I paid close attention to the sounds around me, refusing to get lost in the morning peacefulness. The last thing I needed was to run back into that horde and have to again find a place to hide out for who knows how long. I was sure by now that Will and Janet had taken off, but I wasn't sure whether or not Dan had left as well. If he was still around, I didn't know if he would worry about me or not. It seemed unlikely since we really had just met, but you never know. I didn't need anyone else mad at me right now.

The street was quiet but I could tell someone had been through here after me last night. Every so many yards was a corpse or two, taken out for good and left on the road or grass. I guess it was possible in the dark last night to miss a few of them, but the closer I got to home, the more bodies there were. It looked like someone took out the entire horde. I stopped counting at fifteen, realizing there were probably double that up ahead near my house. I hurried along, not wanting to run into the people who had done this.

It occurred to me that Will and Janet might have been the ones responsible for the undead massacre. It made sense that they would need to do something about the horde if they were going to be on their way yesterday. I felt better thinking it was them rather than wondering if some strangers had come through and could still be lurking around. Still, it was a lot for the two of them to take out on their own. Even if Dan had come to help, there were still so many. Hordes were the real threat with undead. One or two usually weren't a problem but when there were so many it was a whole different story. Many of the corpses strewn on the roadway looked newer too, fresh. That meant that they were stronger and faster, a bigger threat.

I tried convincing myself it was Janet and Will, with the help of Dan that took out the flesh eaters, and then they left, all safe. Thoughts of Will returning to the basement after our fight and meeting up with them alone, threatened my optimism. I fought back images of Will alone, trying to fend off so many without help. If anything had happened to him, it would be all my fault. I couldn't live with myself if that were true. I walked faster, needing to get back inside for any clue that the three had gone safely. I didn't know that I would find one, but I had to check. Maybe Janet would be proven right sooner than she expected.

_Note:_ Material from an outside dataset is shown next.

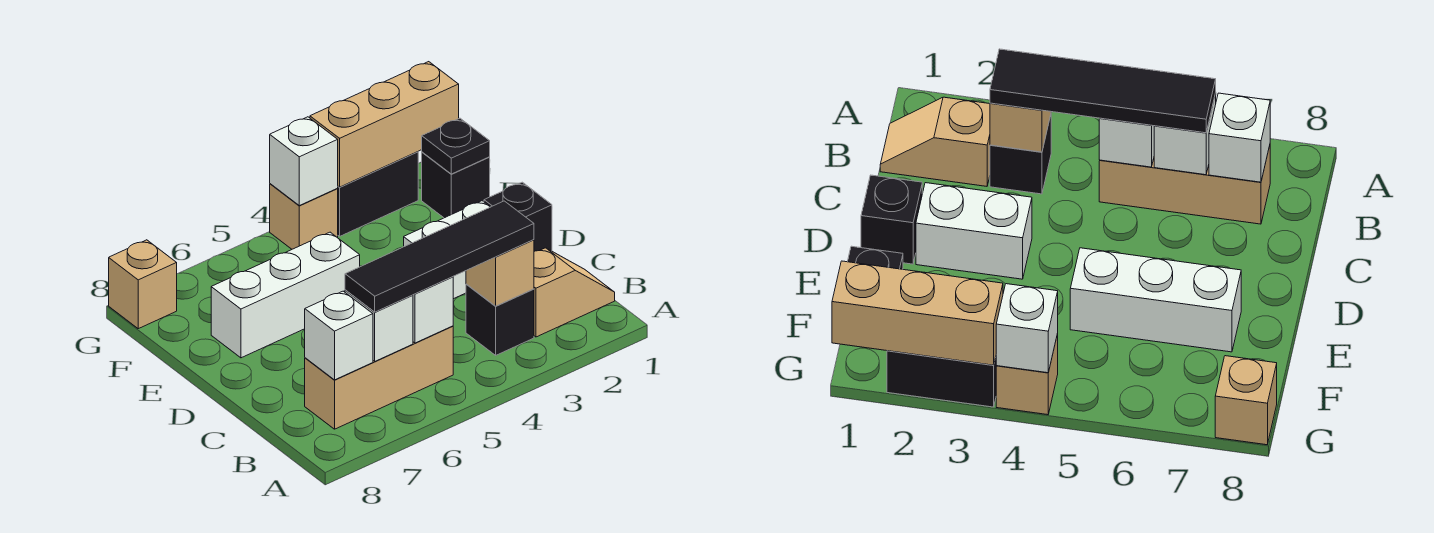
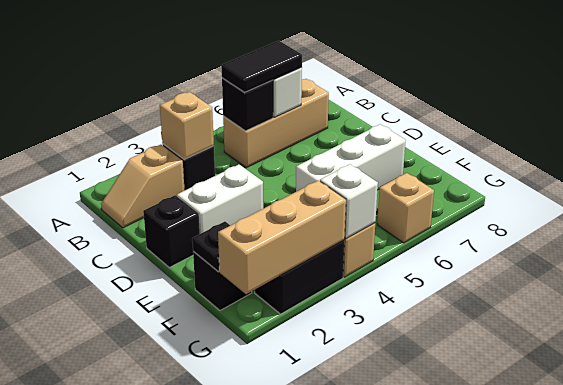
black tile B3:B6 level 3 -> black tile B5:B6 level 3
white brick B5 level 2 -> black brick B5 level 2
white brick B7 level 2 -> none
tan brick G8 level 1 -> tan brick G6 level 1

Opening up the door into the basement, I listened for sounds to see if anyone remained. There was a still silence in the room so I entered cautiously. I made my way over to the light that always sat on the table near the sofa. Flipping on the switch, I scanned the room for any sign that Will had left safely. Everything appeared to be in place. I checked out each of the bedrooms finding nothing out of the ordinary except for a single black shirt lying neatly on my bed. Picking up the shirt, I recognized it right away, running my finger over the pink pony in the middle. I lifted the shirt to my face, breathing in Will's scent. It was the only sign he had been here. At least now I knew he had come back after I left so hopefully when he encountered the horde, he wasn't alone.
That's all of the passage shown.